Last Sunday was my friend Nigel’s birthday picnic so, as well as a Spanish omelette and a quiche I also made some mini Scotch eggs which I made with quails’ eggs. It sounds incredibly pretentious when you put it like that but they’re an ideal size for picnic food. And easy to make too.
300g of sausage meat
12 quails’ eggs
1 egg, beaten
A tablespoon of chopped chives
2 teaspoons of wholegrain mustard
1 litre of vegetable oil
Boil the quails’ eggs for two minutes and then plunge into cold water.
After ten minutes in the cold water shell the eggs. Be careful, the shells are very delicate and getting them off can be fiddly. The eggs are quite fragile too – it’s easy to accidentally tear one in half whilst trying to shell it. It’s not the end of the world though – you can easily hold them together again with the sausage meat.
Mix the chives and wholegrain mustard in to the sausage meat. It’s best to start of using a metal spoon as the sausage meat is quite sticky and the spoon makes it easier to mix it well.
Divide the sausage meat into 12 portions. Shape each portion of sausage meat around an egg, covering the egg completely and making a ball.
Roll each ball first in the flour, then in the beaten egg and then finally in the breadcrumbs.
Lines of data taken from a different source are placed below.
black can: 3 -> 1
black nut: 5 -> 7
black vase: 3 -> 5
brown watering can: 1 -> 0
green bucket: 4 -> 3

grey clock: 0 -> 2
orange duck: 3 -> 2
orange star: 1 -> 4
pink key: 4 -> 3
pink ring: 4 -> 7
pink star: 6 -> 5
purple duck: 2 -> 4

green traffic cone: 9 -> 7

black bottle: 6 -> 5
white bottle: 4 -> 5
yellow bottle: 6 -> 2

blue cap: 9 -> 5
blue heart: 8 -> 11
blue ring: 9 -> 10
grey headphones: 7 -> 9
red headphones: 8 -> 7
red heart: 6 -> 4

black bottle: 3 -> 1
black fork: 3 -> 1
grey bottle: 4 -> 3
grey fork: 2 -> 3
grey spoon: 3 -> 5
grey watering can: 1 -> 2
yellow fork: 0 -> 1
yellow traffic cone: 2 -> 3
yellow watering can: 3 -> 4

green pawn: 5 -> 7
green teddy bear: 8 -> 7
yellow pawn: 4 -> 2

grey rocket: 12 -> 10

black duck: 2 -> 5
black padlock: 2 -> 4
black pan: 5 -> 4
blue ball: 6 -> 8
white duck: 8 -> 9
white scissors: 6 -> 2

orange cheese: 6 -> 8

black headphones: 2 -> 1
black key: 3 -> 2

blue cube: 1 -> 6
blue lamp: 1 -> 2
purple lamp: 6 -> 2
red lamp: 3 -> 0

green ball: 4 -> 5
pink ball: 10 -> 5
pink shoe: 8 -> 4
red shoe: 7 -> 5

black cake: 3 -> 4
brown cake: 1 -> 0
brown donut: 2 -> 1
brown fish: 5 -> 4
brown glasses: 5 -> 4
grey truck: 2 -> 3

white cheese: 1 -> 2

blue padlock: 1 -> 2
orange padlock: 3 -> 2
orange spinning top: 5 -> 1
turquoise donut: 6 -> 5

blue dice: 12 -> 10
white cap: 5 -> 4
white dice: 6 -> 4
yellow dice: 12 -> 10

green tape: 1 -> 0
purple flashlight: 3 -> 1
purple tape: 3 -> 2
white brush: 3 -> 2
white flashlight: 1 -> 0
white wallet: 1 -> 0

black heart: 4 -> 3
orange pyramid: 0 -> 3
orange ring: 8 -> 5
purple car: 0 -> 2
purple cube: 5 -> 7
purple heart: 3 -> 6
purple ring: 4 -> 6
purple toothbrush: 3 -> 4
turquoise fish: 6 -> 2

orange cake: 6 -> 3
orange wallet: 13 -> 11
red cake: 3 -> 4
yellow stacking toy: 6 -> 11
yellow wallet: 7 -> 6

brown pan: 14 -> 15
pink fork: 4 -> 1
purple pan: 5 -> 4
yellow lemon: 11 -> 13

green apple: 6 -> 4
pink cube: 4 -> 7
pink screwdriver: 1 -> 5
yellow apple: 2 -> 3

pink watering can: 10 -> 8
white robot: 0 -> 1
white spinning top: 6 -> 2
Make sure that they are completely covered in the breadcrumbs.
Deep fry the eggs (in batches) in hot oil for 3-5 minutes until the breadcrumbs are golden brown. It doesn’t take too long for the sausage meat to cook through so it’s quite quick. Remove from the hot fat and drain on kitchen roll to soak up the excess oil.
I don’t have a deep fat fryer so I use a saucepan full of hot fat. (‘Hello? Health and safety…?’) It works just as well.
I took a photo of these to post here but the SD card in the camera was corrupted. Tom the lovely photography technician at work was able to retrieve the lost pictures for me but the one of the eggs came out very low res and the size of a postage stamp. Still, here it is….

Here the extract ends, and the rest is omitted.